In the past, courts have changed election outcomes based on a recount of ballots, a process that seems to favor Democrats more than Republicans. In 2000, the U.S. Supreme Court had to intervene and halt an additional recount in Florida to prevent courts from possibly declaring Al Gore to be the winner against George W. Bush.

No amount of recounts, however, was able to take the election away from young conservative "Hank" Lyon in his primary challenge to the entrenched liberal Republican Margaret Nordstrom, in a race for Morris County Freeholder. (The New Jersey Freeholder position is equivalent to county commissioner in the rest of the country.) The Morris County Freeholders are responsible for a budget that exceeds $300 million annually.

Hank Lyon, who received the pro-life endorsement, worked tirelessly in going door-to-door throughout the large county. A recent college graduate, he was a big underdog and barely taken seriously by the media.

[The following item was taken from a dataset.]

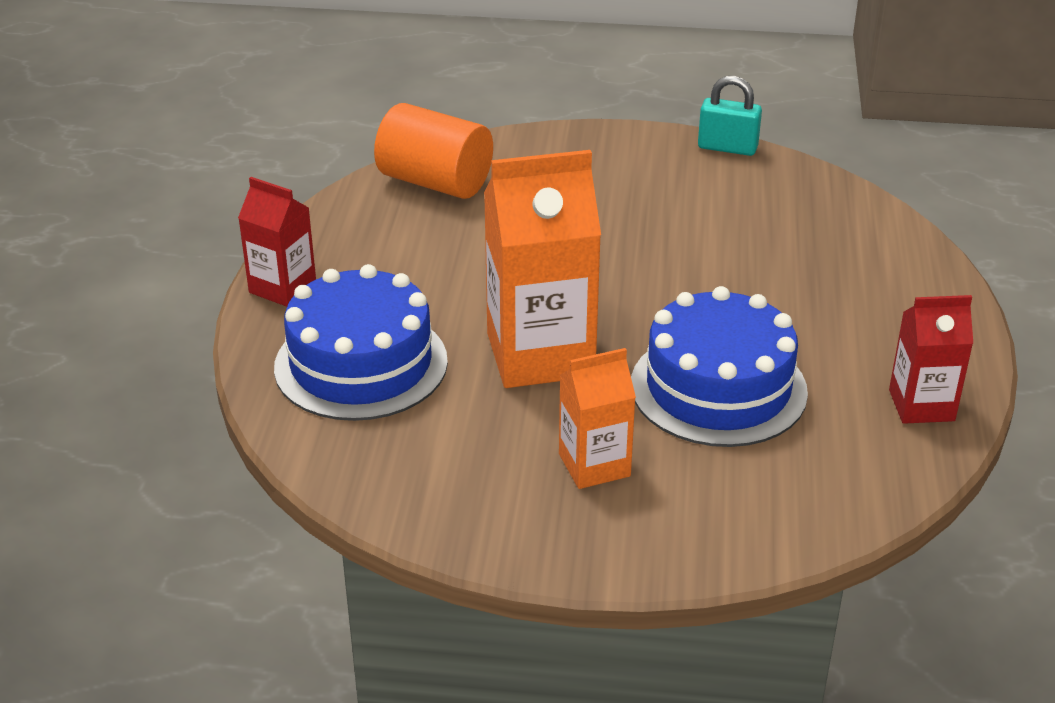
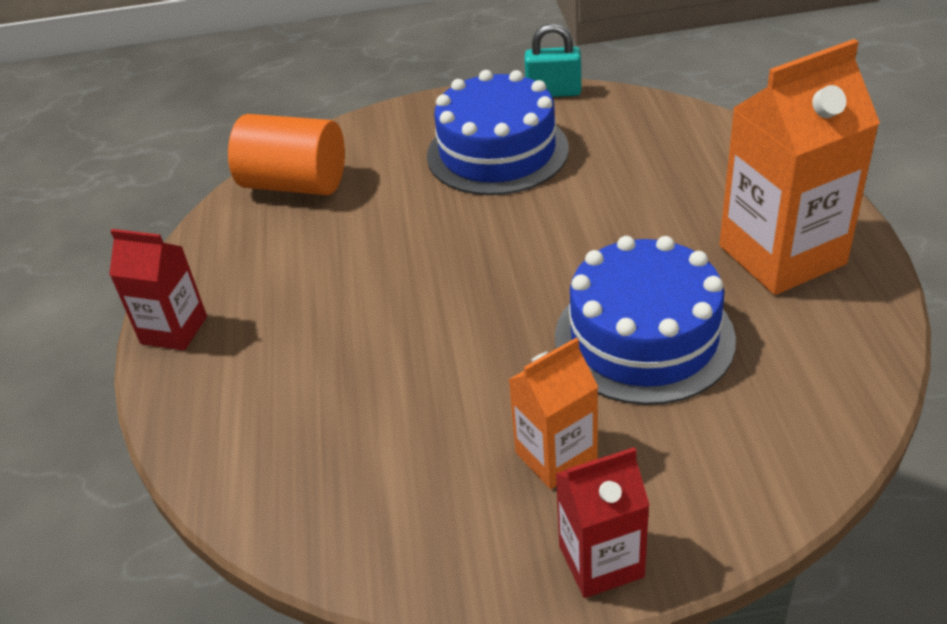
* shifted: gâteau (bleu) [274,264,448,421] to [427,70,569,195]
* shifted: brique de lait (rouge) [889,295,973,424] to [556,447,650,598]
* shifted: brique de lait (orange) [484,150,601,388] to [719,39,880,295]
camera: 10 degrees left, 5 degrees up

The election was held on June 7, 2011, and the initial results showed a stunning upset by Lyon with a margin of ten votes: 12,271 for Lyon compared with 12,261 votes for Nordstrom. After tallying additional provisional ballots, Lyon's margin of victory was still ten votes. Nordstrom demanded a recount, which resulted in new totals but still a victory (by six votes) for Lyon: 12,270 for Lyon and only 12,264 for Nordstrom.

Nordstrom then sued to overturn the election results. The Court began focusing on mail-in ballots, which totaled 1,249, roughly 5% of the total votes cast. (In some parts of the country, mail-in ballots are more than 50% of the votes cast.)

Most of the mail-in ballots came suspiciously from one town, Parsippany, and some of those voters were called to testify. The testimony of the voters was that three of them actually did not vote this year, one of them has never voted, another has never voted in a Republican primary, and yet another is a Democrat.

The Court concluded that many of the mail-in ballots were illegal, but found no way to determine which candidate benefited. There was no basis for concluding that the votes had been for Lyon. The Court did, however, add two votes to Nordstrom's tally for other reasons, making the final result 12,270 for Lyon to 12,266 for Nordstrom.

Unable to overturn the election based on a recount, the Court then looked to possible election law violations, even though New Jersey has a separate election commission with jurisdiction over that issue. The Court scrutinized a last-minute mailer by Lyon's campaign, and declared it to have been "factually baseless." The Court next held there were election law violations that included an inadvertent failure to file a report about last-minute contributions, and so it overturned the election result.

The Court ordered the Morris County Republican Committee to pick the winner, and by a margin of only 5 votes it predictably chose the incumbent Nordstrom. Meanwhile, Lyon is appealing the court ruling.

This precedent could have disastrous results, and even the New Jersey Election Law Enforcement Commission is trying to overturn it on appeal. Doubly troubling is how illegal mail-in voting might be used to cast doubt on an election outcome to take it away from a conservative.